Exercise 19: Political Deepfake Response Planning You are the communications director for a political campaign during an election year. A deepfake video depicting your candidate making a damaging statement begins circulating on social media four days before the election. Design a response plan: Who do you notify first? What public statement do you issue and when? How do you seek platform intervention? What technical evidence do you pursue? What legal options do you consider? How do you communicate with voters? Evaluate the constraints you face and the tradeoffs in your response.

Exercise 20: FTC Enforcement Scenario Research the FTC's published guidance on AI-generated endorsements and deceptive advertising. Analyze the following scenario: A direct-to-consumer health supplement company uses AI to generate thousands of personalized health testimonials, presented as authentic customer reviews, across its social media accounts. The testimonials are tailored to recipients based on their browsing histories and use emotionally resonant language. (a) What FTC regulations or guidance apply? (b) What elements of the conduct are likely to constitute violations? (c) What remedies might the FTC seek? (d) What disclosure framework would bring this practice into compliance?

Exercise 21: Enterprise AI Governance Framework Development You are the Chief Ethics Officer of a mid-sized professional services firm (5,000 employees) that has decided to implement a comprehensive generative AI governance framework. Draft the framework, addressing: approved tools and access controls; prohibited uses; information classification and what may be entered into AI systems; human review requirements by risk category; training requirements for employees; vendor evaluation standards; incident reporting procedures; and ongoing monitoring and review. Present the framework in a format suitable for distribution to all employees.

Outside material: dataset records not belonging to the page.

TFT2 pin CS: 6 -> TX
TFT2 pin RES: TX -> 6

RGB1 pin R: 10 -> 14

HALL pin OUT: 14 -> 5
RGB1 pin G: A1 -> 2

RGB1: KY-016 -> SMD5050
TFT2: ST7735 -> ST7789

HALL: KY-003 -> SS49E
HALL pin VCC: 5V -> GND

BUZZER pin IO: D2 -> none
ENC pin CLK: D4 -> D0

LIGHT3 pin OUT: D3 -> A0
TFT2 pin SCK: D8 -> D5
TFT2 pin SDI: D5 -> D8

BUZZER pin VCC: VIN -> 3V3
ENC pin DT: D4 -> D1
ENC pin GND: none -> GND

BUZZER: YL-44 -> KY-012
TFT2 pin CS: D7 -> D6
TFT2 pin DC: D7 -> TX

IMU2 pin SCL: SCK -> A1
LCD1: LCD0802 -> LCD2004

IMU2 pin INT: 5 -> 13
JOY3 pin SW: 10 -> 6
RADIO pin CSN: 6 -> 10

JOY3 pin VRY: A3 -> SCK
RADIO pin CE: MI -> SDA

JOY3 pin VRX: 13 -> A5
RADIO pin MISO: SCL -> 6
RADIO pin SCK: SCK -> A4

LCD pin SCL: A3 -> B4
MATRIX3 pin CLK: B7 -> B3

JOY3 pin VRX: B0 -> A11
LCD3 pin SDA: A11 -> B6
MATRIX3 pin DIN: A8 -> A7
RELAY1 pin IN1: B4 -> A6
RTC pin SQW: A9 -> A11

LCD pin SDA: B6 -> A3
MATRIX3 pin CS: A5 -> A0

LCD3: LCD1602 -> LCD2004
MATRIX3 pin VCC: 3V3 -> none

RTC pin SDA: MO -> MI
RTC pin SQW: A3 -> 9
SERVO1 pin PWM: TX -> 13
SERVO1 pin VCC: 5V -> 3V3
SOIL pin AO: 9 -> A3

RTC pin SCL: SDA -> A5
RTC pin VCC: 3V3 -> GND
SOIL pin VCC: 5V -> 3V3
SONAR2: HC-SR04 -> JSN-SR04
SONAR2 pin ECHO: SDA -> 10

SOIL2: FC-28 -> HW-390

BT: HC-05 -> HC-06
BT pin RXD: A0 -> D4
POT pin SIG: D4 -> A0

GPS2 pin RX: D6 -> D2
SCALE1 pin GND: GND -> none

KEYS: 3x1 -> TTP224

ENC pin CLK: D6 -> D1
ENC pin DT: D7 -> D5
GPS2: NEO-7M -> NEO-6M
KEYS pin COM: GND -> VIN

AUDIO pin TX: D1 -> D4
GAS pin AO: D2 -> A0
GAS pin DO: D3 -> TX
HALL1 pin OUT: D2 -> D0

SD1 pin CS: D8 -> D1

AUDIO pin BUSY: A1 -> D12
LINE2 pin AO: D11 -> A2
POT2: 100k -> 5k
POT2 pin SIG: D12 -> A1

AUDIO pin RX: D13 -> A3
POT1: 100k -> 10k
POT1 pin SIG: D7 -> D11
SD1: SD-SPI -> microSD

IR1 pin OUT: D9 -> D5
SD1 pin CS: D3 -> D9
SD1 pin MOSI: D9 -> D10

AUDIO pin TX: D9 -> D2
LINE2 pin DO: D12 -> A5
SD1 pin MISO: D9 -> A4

Exercise 22: C2PA Adoption Analysis Research the current state of C2PA adoption: which camera manufacturers, AI image generation tools, and platforms have committed to implementing the standard. Analyze: (a) What percentage of images produced and distributed today carry C2PA metadata? (b) What are the main technical obstacles to broader adoption? (c) What are the main business obstacles? (d) Even if adoption were universal, what adversarial techniques could circumvent C2PA's effectiveness? (e) What governance mechanisms beyond technical standards are necessary to address the verification crisis?

Exercise 23: Ethics Washing Detection Research the published AI ethics principles, responsible AI frameworks, or safety commitments of three AI companies of your choice. For each, identify: (a) the specific commitments made; (b) documented cases in which those commitments were tested by deployment decisions; (c) whether the company's actions were consistent with its stated principles; and (d) what accountability mechanisms, if any, would allow external verification of compliance. Write a comparative assessment of the substantiveness of each company's ethical commitments.


Integration and Application

Exercise 24: The Liability Map A company deploys a customer-facing chatbot built on a third-party foundation model (Foundation Model Company), developed by an application developer (App Dev Inc.), and operated by the company (Deployer Corp.) as a customer service interface. A customer relies on the chatbot's advice about medication interactions and suffers harm because the chatbot provided incorrect medical information. Map the potential liability of each party: Foundation Model Company, App Dev Inc., and Deployer Corp. What legal theories might apply? What contractual arrangements between the parties are relevant? What governance measures would have reduced the risk?

Exercise 25: Regulatory Horizon Scan Survey the current state of generative AI regulation across three jurisdictions: the European Union, the United States, and one other jurisdiction of your choice (China, the United Kingdom, Brazil, or Canada are good options). For each, describe: (a) what binding legal requirements currently apply to generative AI; (b) what requirements are proposed or under development; (c) what enforcement mechanisms exist; and (d) how a company operating in all three jurisdictions would need to structure its generative AI governance to comply. Identify where the regulatory requirements conflict or are incompatible, and propose a compliance strategy.